# Great Fires



## LLoydGeorge (Jan 14, 2006)

Some famous fires that ravaged cities are London's Great Fire of 1666 that ravaged the city. Chicago's Great Fire of 1871 did the same.

NY has had many, but one of the early "great fires" occurred on September 21and 22, 1776. It consumed between 400 and 500 buildings — about one-quarter of the city.










Sadly, NY suffered another devastating fire in 1835.









What other cities have suffered such fates?


----------



## cbotnyse (Jun 13, 2007)

The Great Chicago Fire of 1871 has to be one of the worst in history for any city. It completely leveled the entire central district of Chicago. But that gave architects a clean slate to come and design a "second city".


----------



## peeph0le (Dec 16, 2006)

1906 Fire in San Francisco from the earthquake.
I think 1989 or 1990 was the Oakland hills fire.


----------



## Tubeman (Sep 12, 2002)

LLoydGeorge said:


> What other cities have suffered such fates?


Tokyo / Edo is probably the most fire-ravaged city... Its been destroyed several times over historically.


----------



## LLoydGeorge (Jan 14, 2006)

Tubeman said:


> Tokyo / Edo is probably the most fire-ravaged city... Its been destroyed several times over historically.


That's interesting. I did not know that.


----------



## soup or man (Nov 17, 2004)

This picture was taken in 2003 when pretty much all of Southern California was on fire:


----------



## bma83 (May 21, 2006)

*Baltimore Fire*

Baltimore had a huge fire disaster in 1904.

From Wikipedia:


> The Great Baltimore Fire of 1904 raged in Baltimore, Maryland, from 10:48 a.m. Sunday, February 7, to 5:00 p.m. Monday, February 8, 1904. Over 1,231 firefighters were required to bring the blaze under control.
> 
> The fire was reported first at the John Hurst and Company building at 10:48 a.m. and quickly spread.
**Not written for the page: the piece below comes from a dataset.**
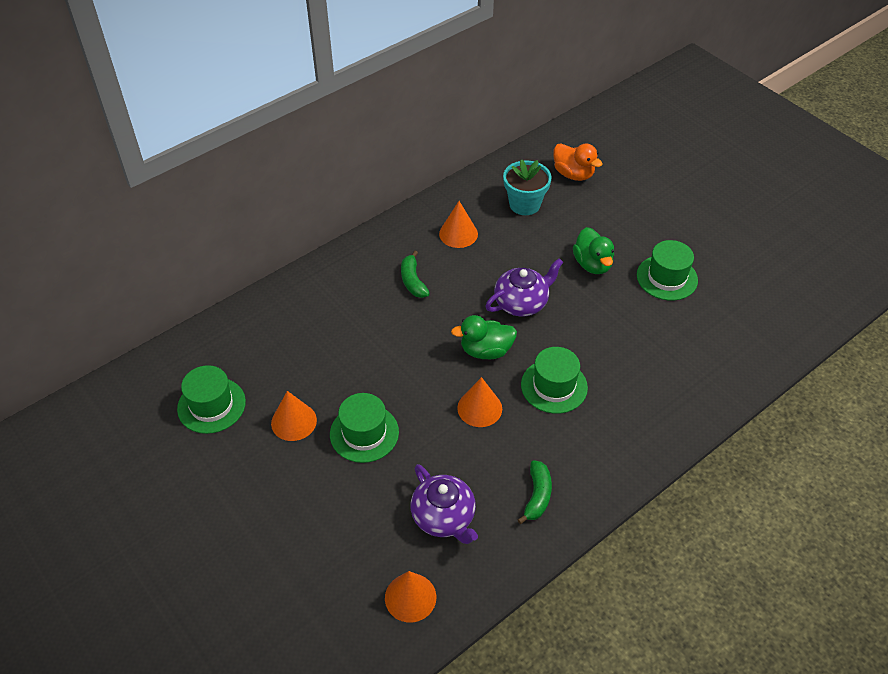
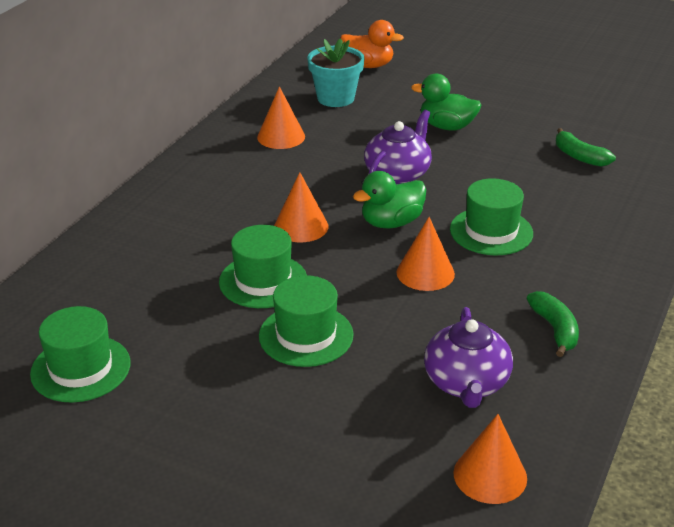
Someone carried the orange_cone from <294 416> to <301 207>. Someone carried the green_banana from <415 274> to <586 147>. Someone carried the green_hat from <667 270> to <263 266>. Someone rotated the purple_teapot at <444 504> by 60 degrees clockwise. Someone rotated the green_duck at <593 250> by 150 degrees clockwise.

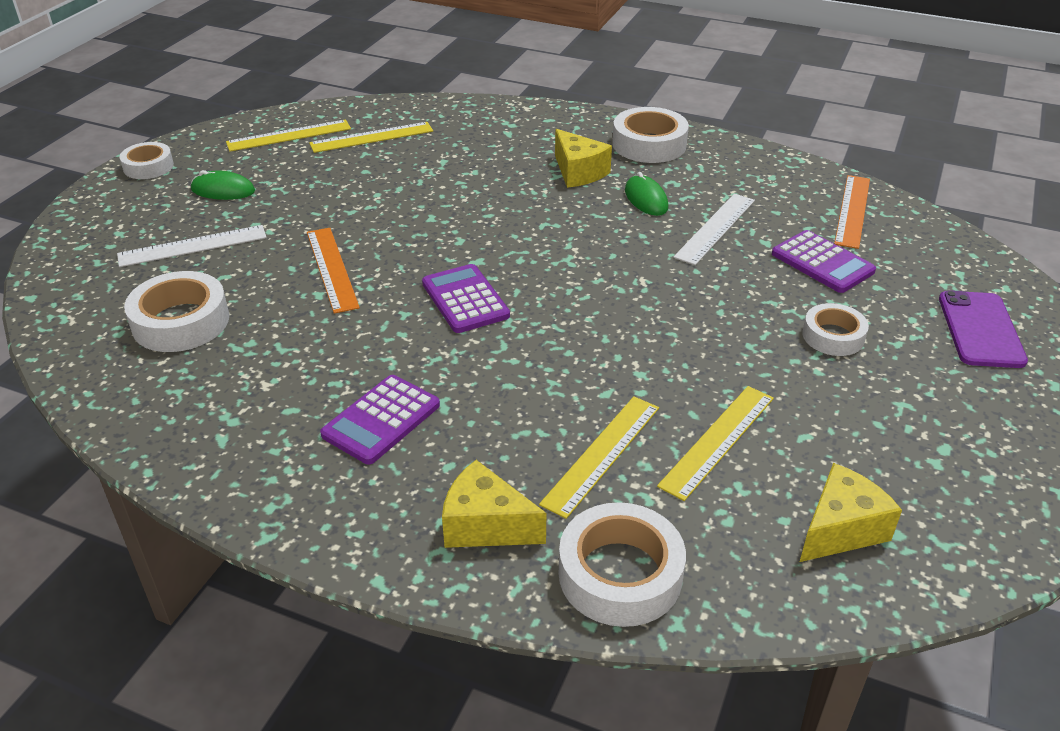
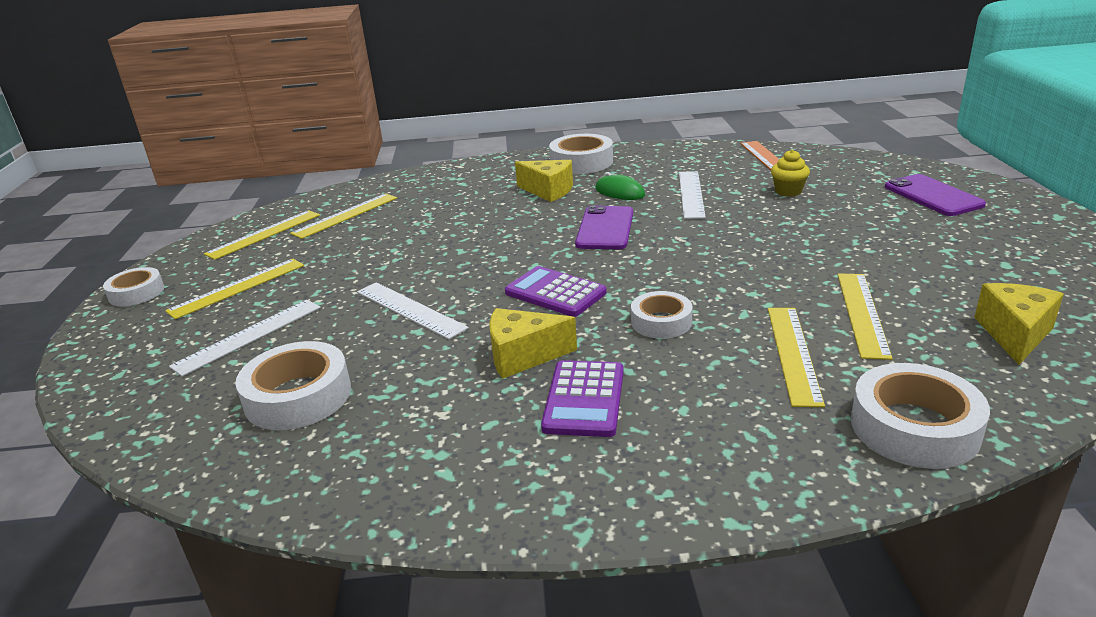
Someone put down the purple_phone at <604 227>. Someone carried the yellow_cheese from <494 504> to <533 343>. Someone carried the white_tape from <835 329> to <662 315>. Someone swapped the green_mouse at <223 185> for the yellow_ruler at <234 289>. Someone swapped the purple_calculator at <824 261> for the yellow_cupcake at <790 173>. Someone repainted the orange_ruler at <333 271>, which became the white_ruler at <413 311>.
By 1:30 p.m., units from Washington, DC, were arriving. To halt the fire, officials decided to use a firewall, and dynamited buildings around the existing fire. This tactic, however, was unsuccessful.
> 
> ...


----------



## pilotos (Jan 24, 2007)

The Great Fire of Thessaloniki in 1917, from wiki:


> Most of the town was destroyed by a single fire on 18 August [O.S. 5 August] 1917 which was accidentally caused by some French soldiers that were camping there. The fire made some 72,000 people homeless (most of them were Turkish) out of a population of approximately 271,157 at the time."
> 
> 
> The fire destroyed 32% of the total extent of Thessaloniki, about 1 square kilometer. The burned region was located between the roads of Aghiou Dimitriou, Leontos Sofou, Nikis, Ethnikis Amynis, Alexandrou Svolou, Egnatia (from Aghia Sofia), and Aghiou Dimitriou. This region is reported in official documents as "pirikaystos zoni", "πυρίκαυστος ζώνη" (burned zone) and in the popular narrations simply as "kammena", "καμμένα" (burned). The extent of material damage within Thessaloniki was calculated to be worth 8,000,000 golden pounds.
> ...


Map showing the destroyed part of the city:










The great fire of smyrna in 1922:



> The Great Fire of Smyrna is the name commonly given to the fire that ravaged İzmir/Smyrna starting 13 September 1922 and lasted for four days until the 17 September. It occurred four days after the Turkish army regained control of the city on 9 September 1922, thus effectively ending the Greco-Turkish War (1919-1922) in the field, more than three years after the Greek army had landed on Smyrna on 15 May 1919. The reason of the fire is not fully determined and is still a widely disputed subject. There has been allegations from all sides, blaming, the Turks, Greeks or Armenians, conflicting press reports at the time as well as analyses later, and there is also a theory that it was an accident caused by chaos. Some sources treat the fire in isolation through its specific relevance to the situation in İzmir, while others view it as a culmination of the destruction caused by the Greek army which had been rapidly retreating across the Anatolian inland since the Battle of Dumlupınar.[1]
> 
> Accusations against the Turks are partially based on the 1926 account given by George Horton,[2] the U.S. Consul in the city during the three years of the Greco-Turkish War, as well as the content of the 1971 book by Marjorie Housepian Dobkin, "Smyrna 1922. The Destruction of a City". However, some doubt Horton and Housepian's impartiality, as Horton had switched to a diplomatic career from journalism and was always Greece-based as a diplomat (consul in Athens twice, in Salonica in between and finally in Smyrna during the Occupation of İzmir), and was married to a Greek-American (Catherine Sacopoulo)[3]. Furthermore, in his book's introduction, Consul Horton states that "he was [in Smyrna] up until the evening of September 11, 1922, on which date the city was set on fire", which would disqualify him as an eyewitness, since the fire had started on 13 September.[3]
> 
> ...


----------



## dhuwman (Oct 6, 2005)

The Great Seattle Fire -1889












> *Events of the fire*
> 
> At approximately 2:30 pm on June 6, 1889, an overturned glue pot in the carpentry shop of John Bachs started the most destructive fire in the history of Seattle
> 
> ...


----------



## zachus22 (Dec 4, 2006)

I remember learning in grade 7 history class that during the War of 1812, the Americans set the parliament buildings on fire, which was followed by pillaging, plundering, and all that fun stuff.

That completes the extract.